The European Commission has just announced an agreement whereby English will be the official language of the European Union rather than German, which was the other possibility.

As part of the negotiations, the British Government conceded that English spelling had some room for improvement and has accepted a 5- year phase-in plan that would become known as "Euro-English".

In the first year, "s" will replace the soft "c". Sertainly, this will make the sivil servants jump with joy.

The hard "c" will be dropped in favour of "k". This should klear up konfusion, and keyboards kan have one less letter.

There will be growing publik enthusiasm in the sekond year when the troublesome "ph" will be replaced with "f". This will make words like fotograf 20% shorter.

In the 3rd year, publik akseptanse of the new spelling kan be expekted to reach the stage where more komplikated changes are possible.

Governments will enkourage the removal of double letters which have always ben a deterent to akurate speling.

Also, al wil agre that the horibl mes of the silent "e" in the languag is disgrasful and it should go away.

By the 4th yer people wil be reseptiv to steps such as replasing "th" with "z" and "w" with "v".

During ze fifz yer, ze unesesary "o" kan be dropd from vords kontaining "ou" and after ziz fifz yer, ve vil hav a reil sensi bl riten styl.

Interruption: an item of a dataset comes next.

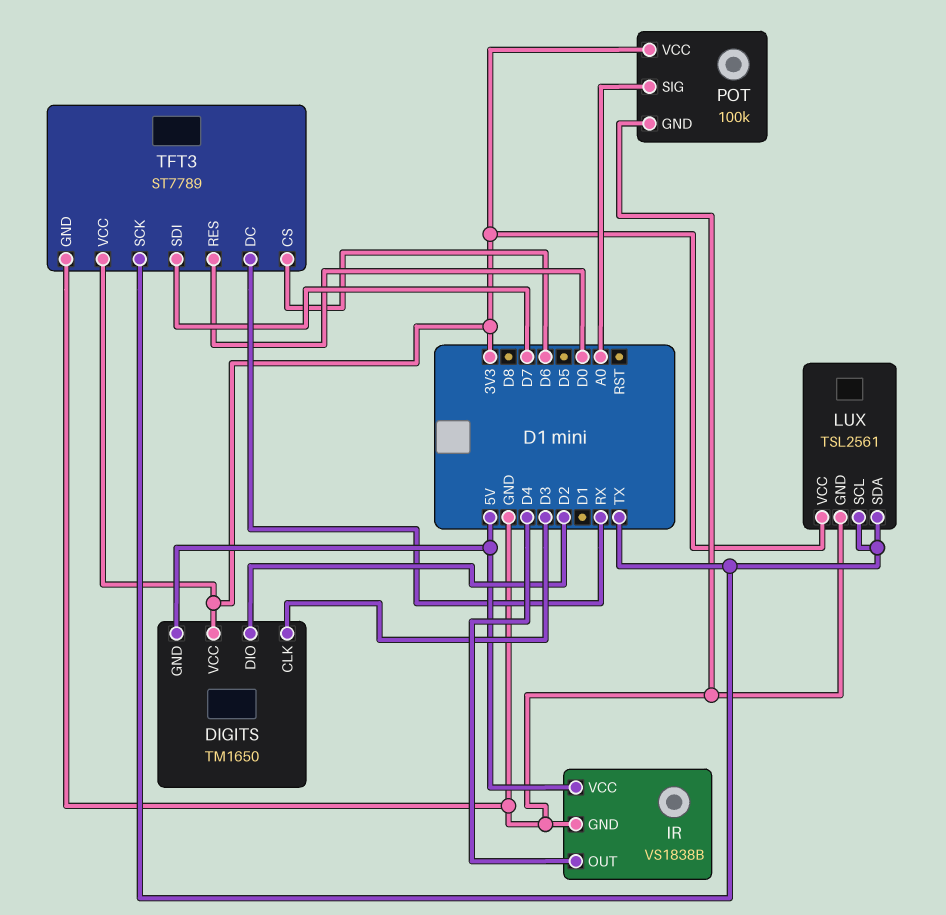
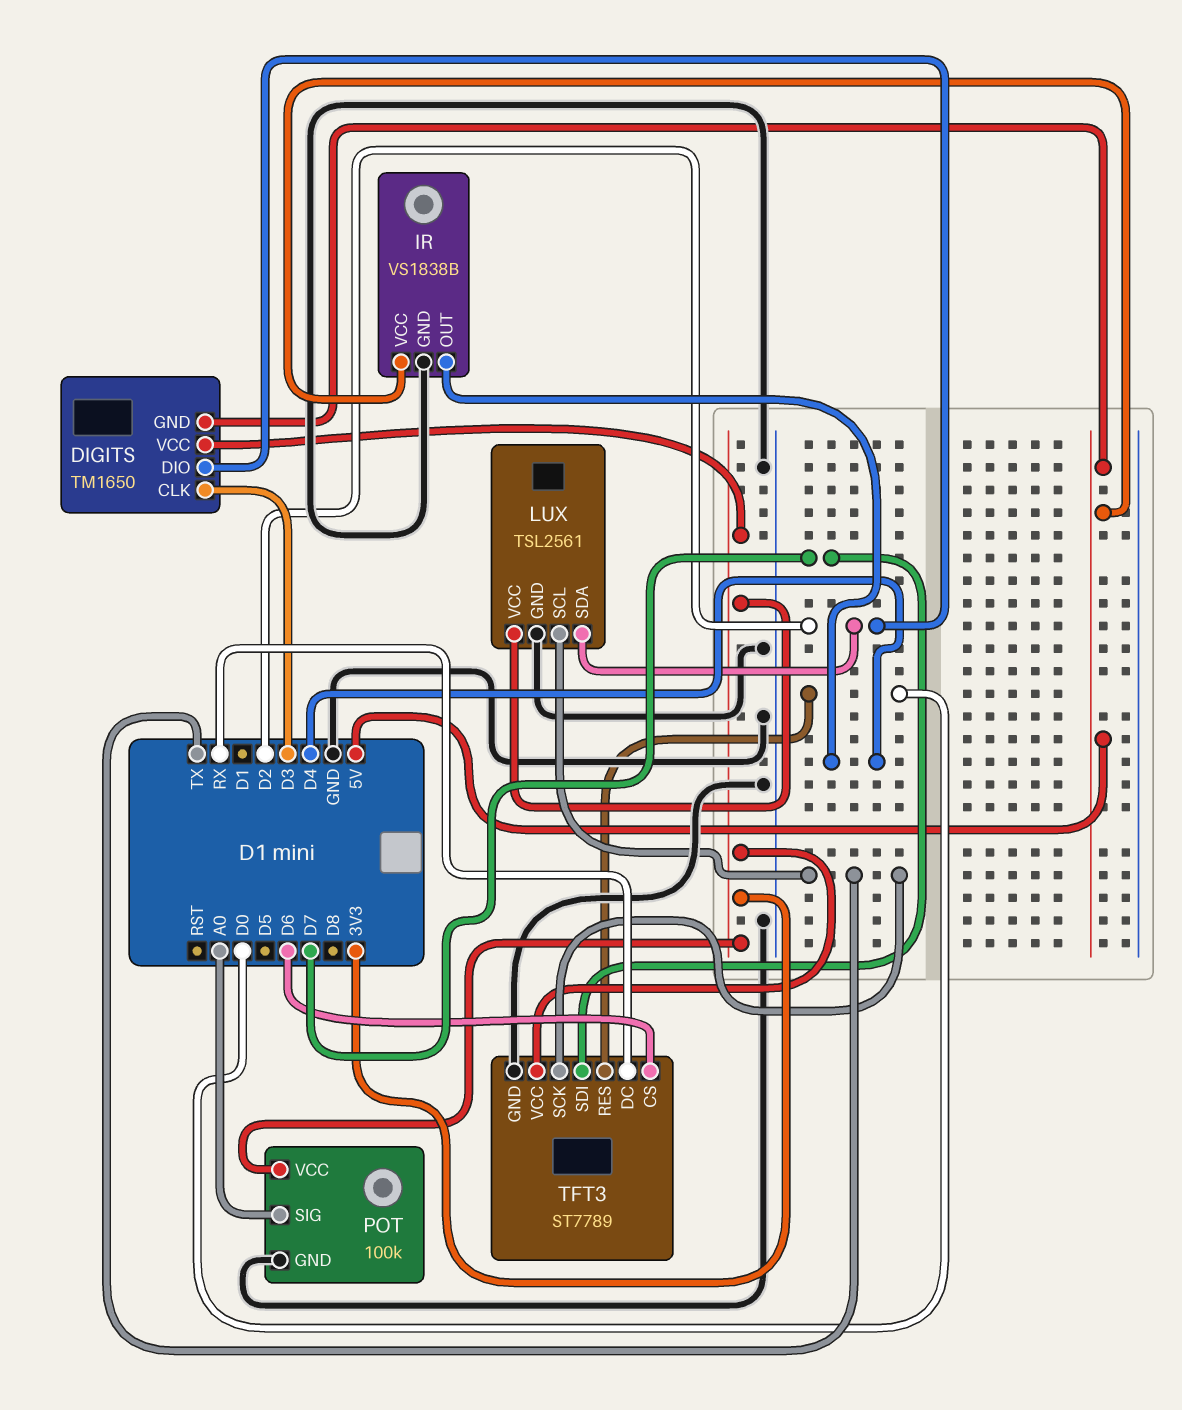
LUX pin SDA: TX -> D2

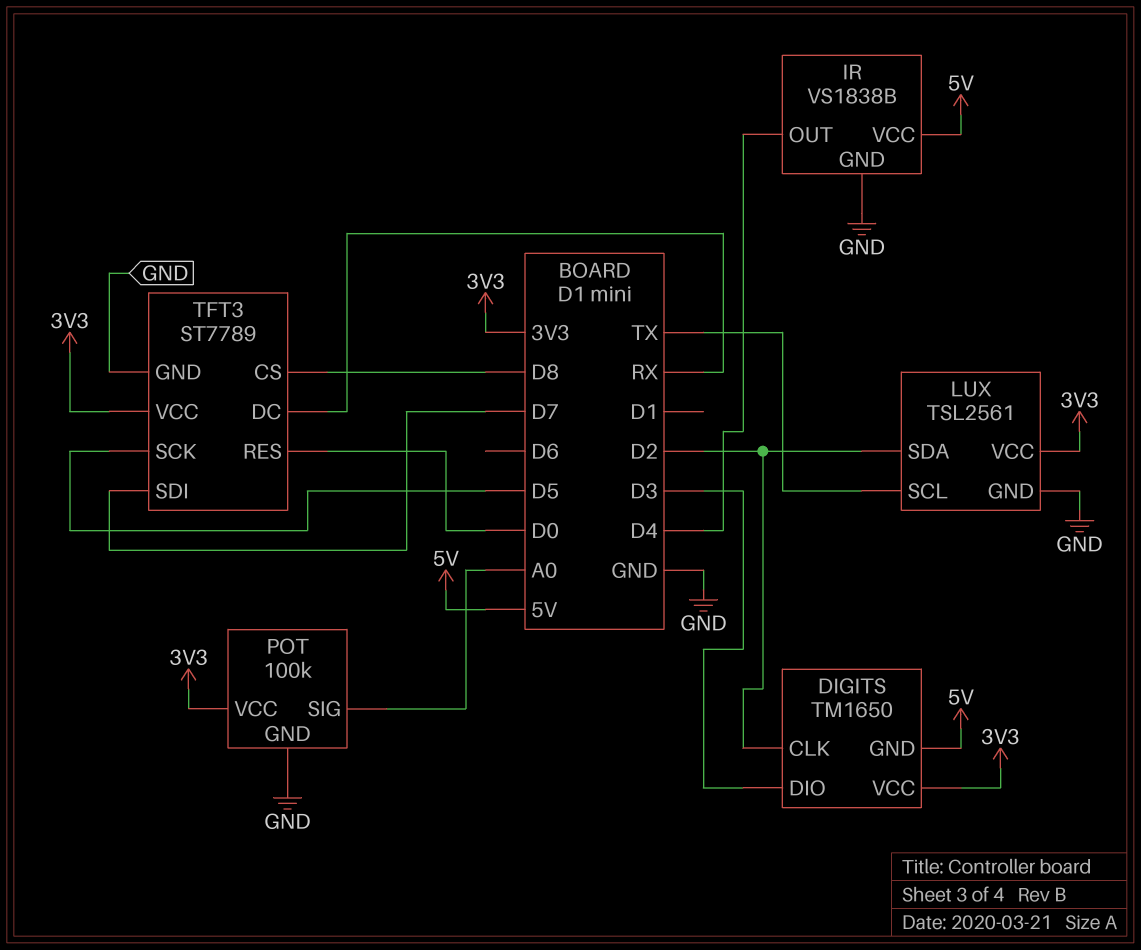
DIGITS pin CLK: D3 -> D2
DIGITS pin DIO: D2 -> D3
TFT3 pin CS: D6 -> D8
TFT3 pin SCK: TX -> D5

Zer vil be no mor trubl or difikultis and evrivun vil find it ezi tu understand ech oza. Ze drem of a united urop vil finali kum tru.

Und efter ze fifz yer, ve vil al be speking German like zey vunted in ze forst plas.


----------



## Herald (May 8, 2006)

Good thing I wasn't drinking my mug of Joe when I read that or it would have come out my nose!


----------



## Casey (May 9, 2006)

> _Originally posted by BaptistInCrisis_
> Good thing I wasn't drinking my mug of Joe when I read that or it would have come out my nose!


----------



## SRoper (May 9, 2006)

I think quite a few on this board have already adopted novel spellings.


----------



## gwine (May 9, 2006)

> _Originally posted by SRoper_
> I think quite a few on this board have already adopted novel spellings.



Bt y hv t dmt tht t s sy t rd ths, rght?


----------



## Calvibaptist (May 9, 2006)

> _Originally posted by gwine_
> 
> 
> > _Originally posted by SRoper_
> ...



fnlly gt t ftr fw tms thrgh


----------



## JonathanHunt (May 9, 2006)

tongues on the pb, that's all we need...


----------